Media Companies Playing the Long Game
When monetization strategies are hazy, what is the end-game of investing in social content?
When you hear, as we do pretty regularly, about how media brands go all in with resources on some new platform product — Facebook Live, Snapchat Discover, or Vines, which were super hot a few years ago — you wonder about their end game.
They go in with no assurance of monetization, but almost certainly knowing that platforms are not their friends. Facebook, Snapchat and the other platforms have an end game. It’s to obtain content (from you and other content producers) to expand their audiences, increase engagement, and monetize via programmatic advertising.
Brands that deploy major resources against unproven media forms, especially media forms launched by outside companies for their own financial benefit, really do need to think about monetization, or some kind of end game.
When you hear that, say, Cosmopolitan, has five dedicated people for Snapchat, creating content that disappears after 24 hours, that seems extravagant. When you hear big companies like The New York Times announce, somewhat breathlessly, that they have a team of 10 people creating content for Facebook Live, it’s hard not to come back to those few core questions. You’re providing their content, free, so what’s in it for you?
I never hear media-company executives address those questions well. They usually say the platforms are an essential distribution channel. Or that the platforms are a “frenemy.” Or that referral traffic back to their sites is a form of monetization.
Facebook increased ad revenue in 2016 by 57 percent. What did you do in 2016? Oh wait, I think I know the answer. The platforms might even claim they’re going to share revenue, but usually, the terms are inscrutable, or they change frequently, or both.
So it was illuminating and valuable yesterday, at a Min Master Class on video yesterday, to hear the perspective from the operator level of media companies, the people on the front lines, not the strategic thinkers.

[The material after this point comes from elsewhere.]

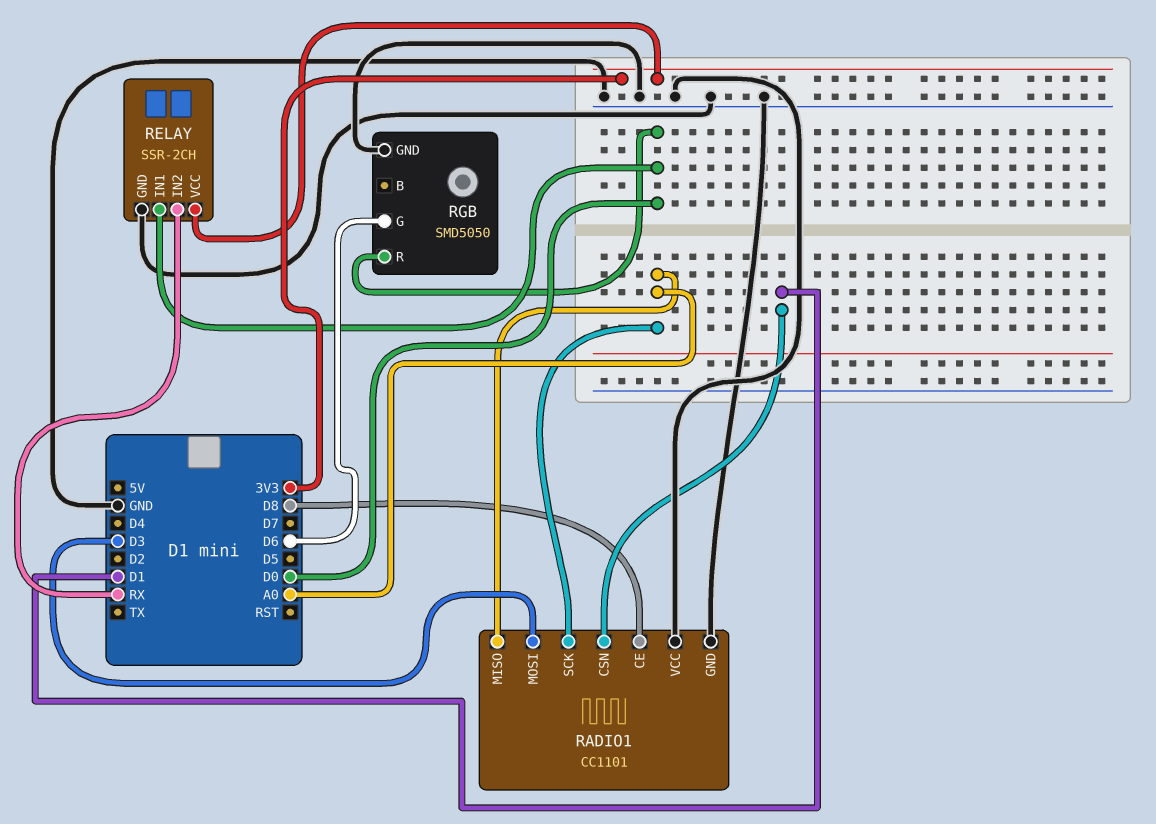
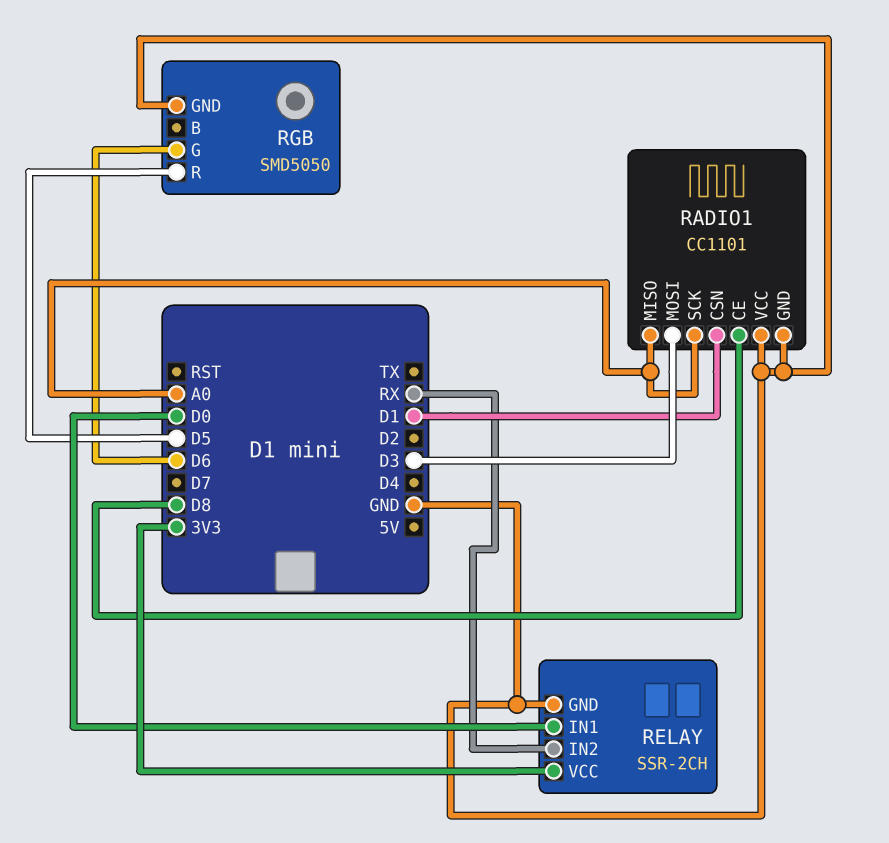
RGB pin R: D0 -> D5

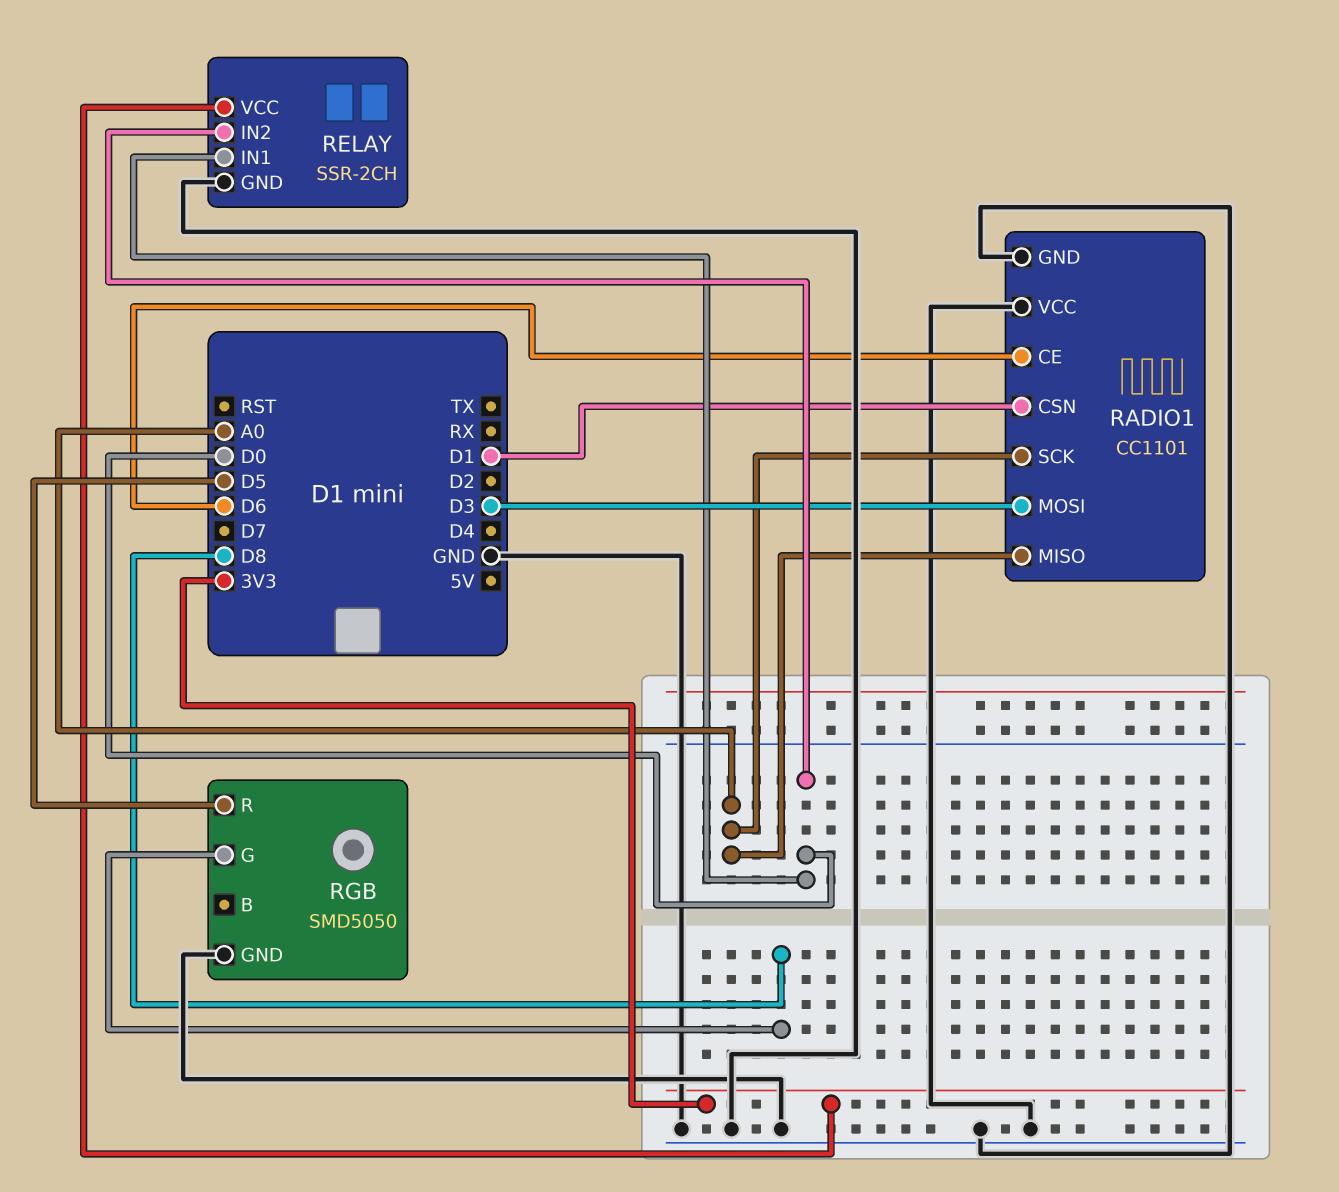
RADIO1 pin CE: D8 -> D6
RELAY pin IN2: RX -> D0
RGB pin G: D6 -> D8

And at the ground level, in terms of monetization, cool things are happening. A presentation from Cory Rotkel, national digital ad director for MensHealth.com, summarized a lot of the innovation — and revenue generation — that’s occurring, from native and co-branded videos to mid-roll sponsorships and traditional pre-roll.
And on the bigger, more existential question of the end game, Hearst Digital Senior News Producer Saj Pothiawala captured what I think might be the point. He described an extraordinary volume of live video across 19 brands at Hearst: 240 videos per month, with average views of 40,000 and average reach of 400,000.
Mostly, he said, Hearst’s video initiatives are based on a realization that the world of media consumption has changed. People expect to find a live video feed of a major event available via mobile wherever they are, and from any and all media brands. It’s not a discreet activity anymore, he says, but part of the stream.
And while monetization models are still evolving, and platform companies are certainly getting the lion’s share of the revenue at the moment, the long game — the end game — is maybe simply this: to be relevant to consumers now and opportunistic as things evolve.